Systems For Interactive Data Exploration

News

[2016-10-26] Slides from today's lecture on how to setup Vizdom/IDEA can be found here

[2016-10-21] Group sign-up form online

[2016-09-08] We still have 15 open slots. Sign-up now

[2016-09-08] Paper preference form is online

As part of your class you have to present 1-2 papers. Please select your favorite papers with this form

[2016-09-01] Sign-up form is online

The class is by override code only. In order to receive an override code you have to sign-up here. Our plan is to limit the course at 30 students. If we receive more than 30 applicants, we will select applicants based on the provided short summary (see application form). If we receive significant more applicants, we might in addition ask for a small programming assignment, which we will hand-out in the second week.

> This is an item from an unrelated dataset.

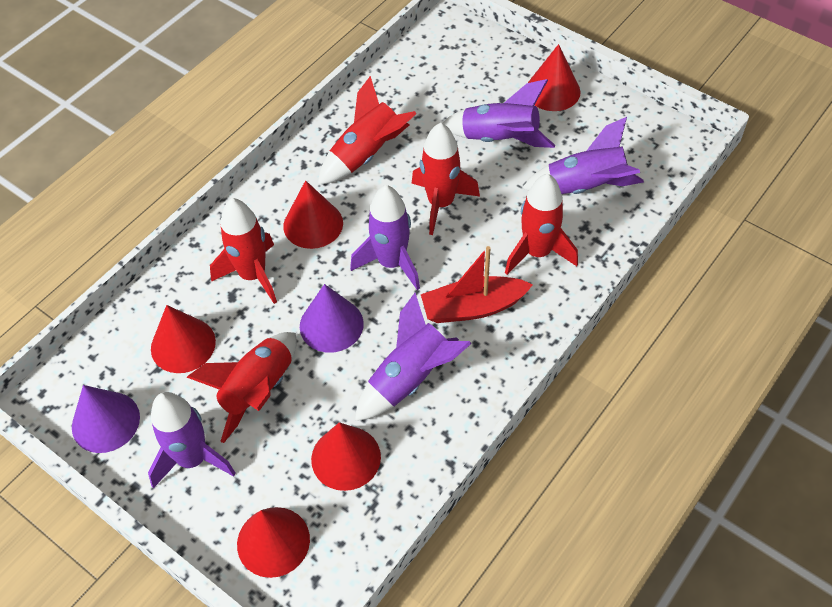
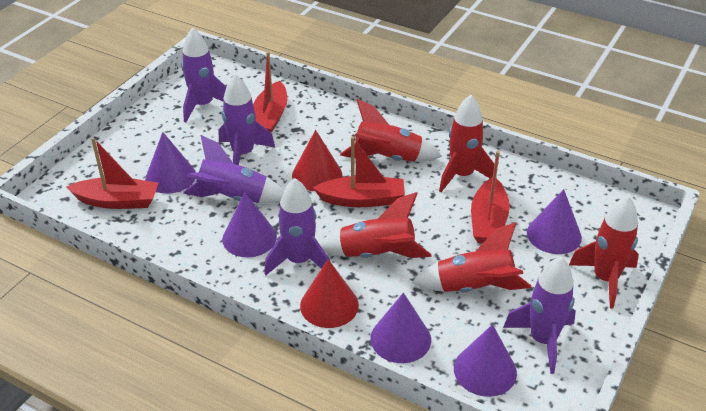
purple cone: 2 -> 5
red boat: 1 -> 4
red cone: 5 -> 2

[2016-08-31] Syllabus online

The syllabus for the class can now be found here.

About

Enabling visual data exploration at ``human speed'' is key to democratizing data science and maximizing human productivity. Unfortunately, traditional data management systems like PostgreSQL, Microsoft SQL Server, or more recent analytical frameworks, like Hadoop, Spark, and many others, are ill-suited for that purpose. Historically, these systems assume (1) long data loading times (e.g., for index construction), (2) text-based input and output (e.g., a SQL terminal), and (3) a one-shot (i.e., stateless) batch querying paradigm, therefore making them an exceptionally bad fit for interactive data exploration.

Therefore a new class of systems is needed that better supports the requirements of interactive data exploration. At the same time, the expectation that a new system supporting both more classical batch-oriented and interactive analytical workloads will replace the existing data management stacks is simply unrealistic. Instead, a system designed specifically for interactive data exploration must integrate and work seamlessly with existing data infrastructures (e.g., data warehouses, distributed file systems, analytics platforms).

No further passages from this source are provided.